What is being asked: Please print the entries exactly, omitting each image.

Data to process:
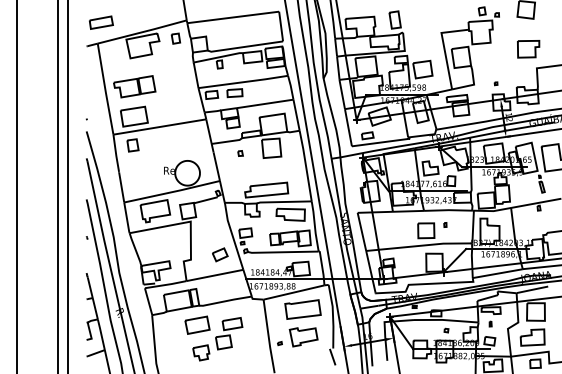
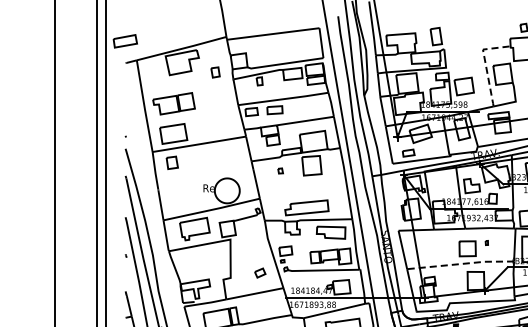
part: (101, 22) -> (125, 41), moved
part: (175, 38) -> (215, 72), moved
line: (444, 47) -> (486, 64), solid -> dashed
line: (419, 245) -> (460, 263), solid -> dashed
part: (220, 254) -> (260, 272), size x0.7

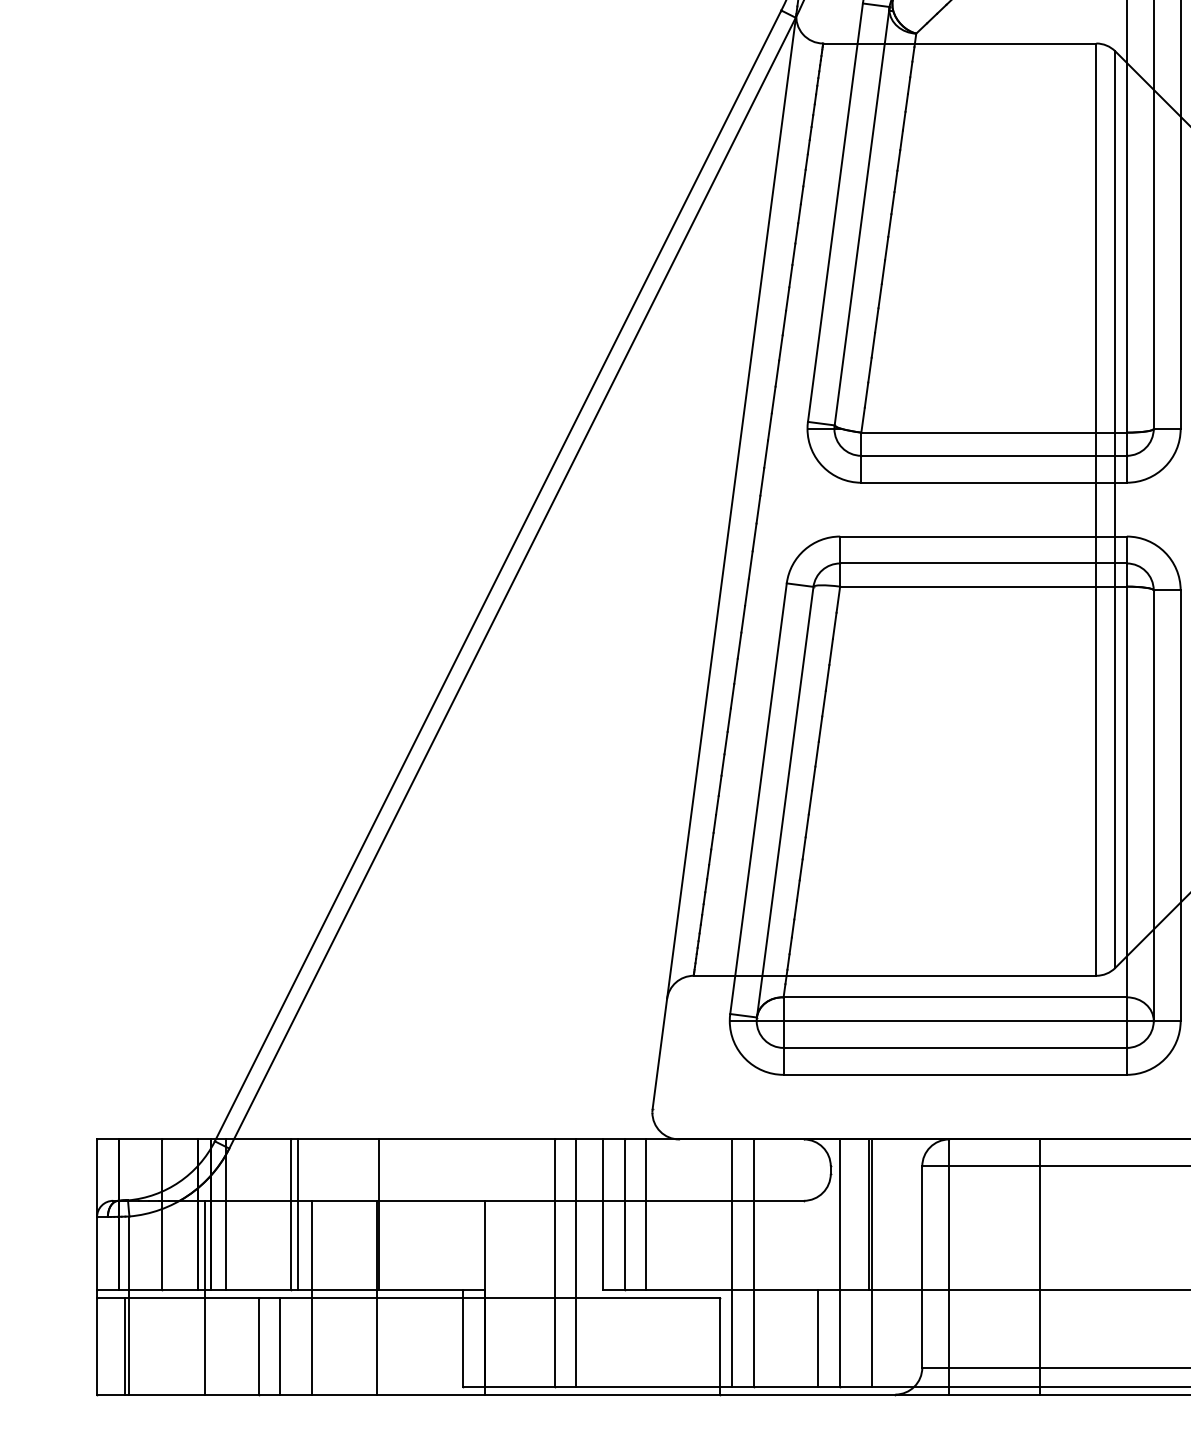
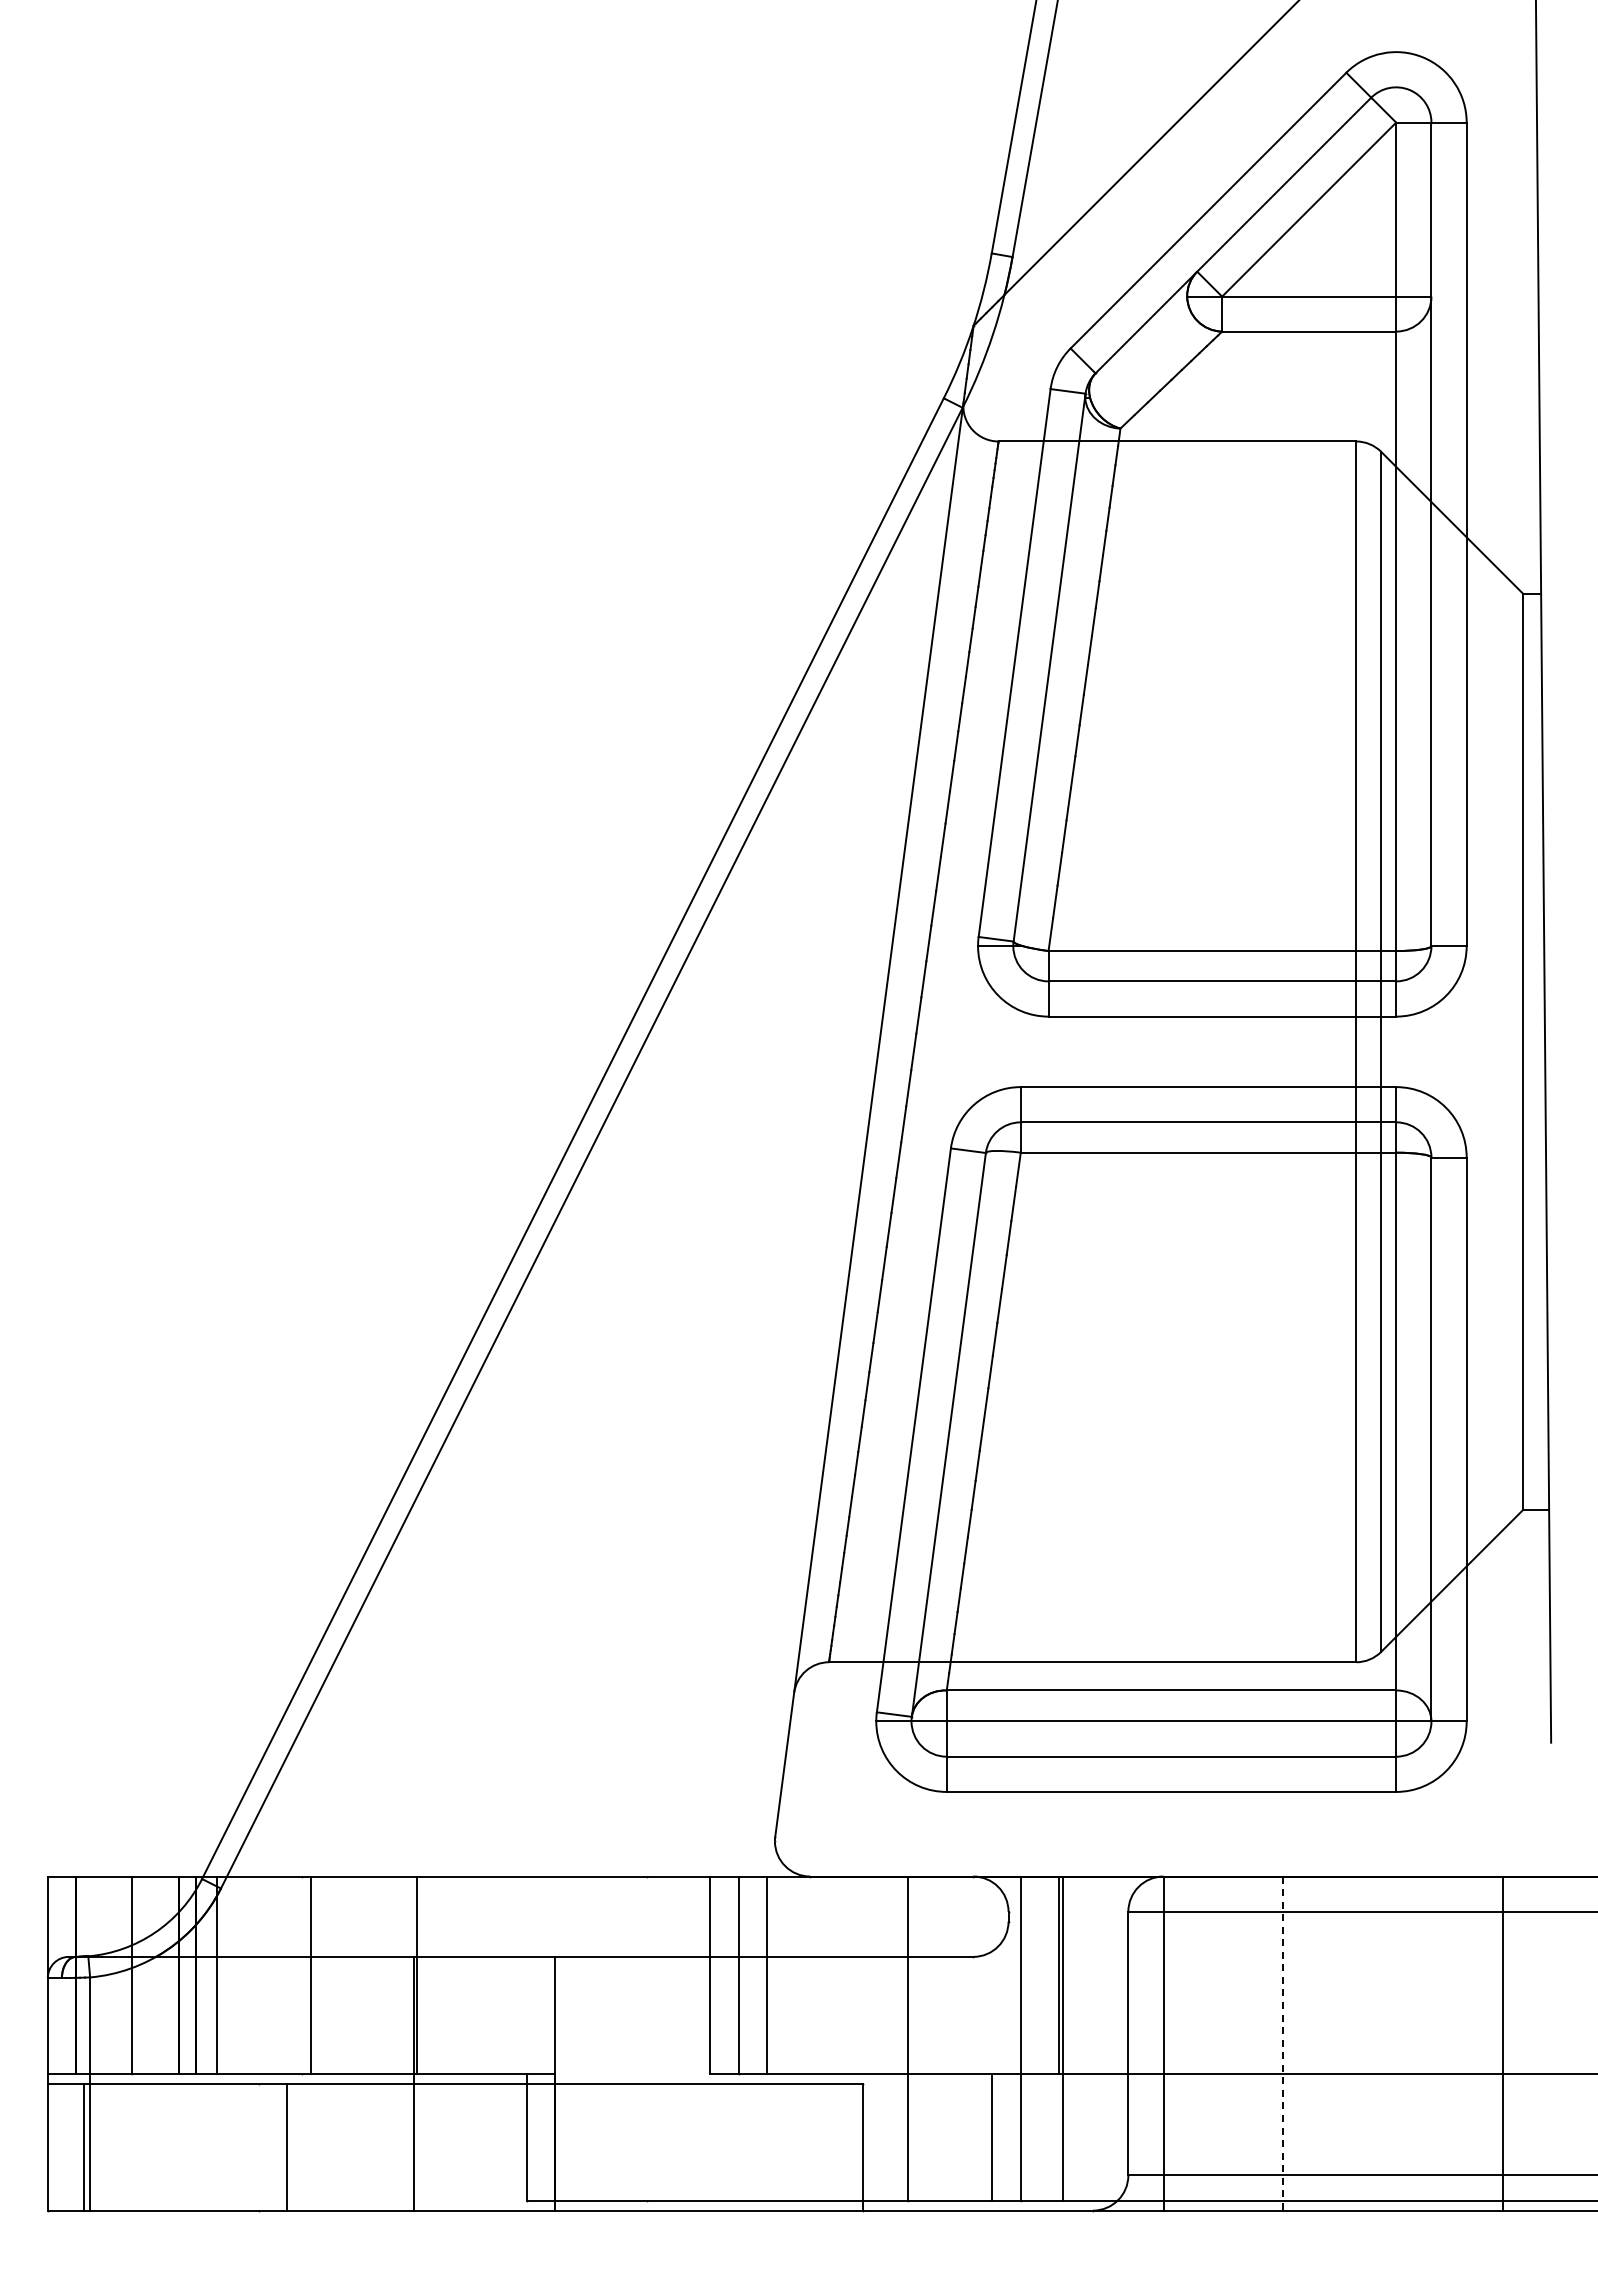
line: (290, 1214) -> (301, 1974), removed
line: (554, 1263) -> (646, 2038), removed
line: (576, 1263) -> (675, 2038), removed
line: (732, 1263) -> (879, 2038), removed
line: (1040, 1267) -> (1283, 2044), solid -> dashed
line: (204, 1297) -> (188, 2083), removed
line: (312, 1297) -> (329, 2083), removed
line: (258, 1345) -> (259, 2146), removed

Answer area:
part: (101, 22) -> (125, 41), moved
part: (175, 38) -> (215, 72), moved
line: (444, 47) -> (486, 64), solid -> dashed
line: (419, 245) -> (460, 263), solid -> dashed
part: (220, 254) -> (260, 272), size x0.7

line: (290, 1214) -> (301, 1974), removed
line: (554, 1263) -> (646, 2038), removed
line: (576, 1263) -> (675, 2038), removed
line: (732, 1263) -> (879, 2038), removed
line: (1040, 1267) -> (1283, 2044), solid -> dashed
line: (204, 1297) -> (188, 2083), removed
line: (312, 1297) -> (329, 2083), removed
line: (258, 1345) -> (259, 2146), removed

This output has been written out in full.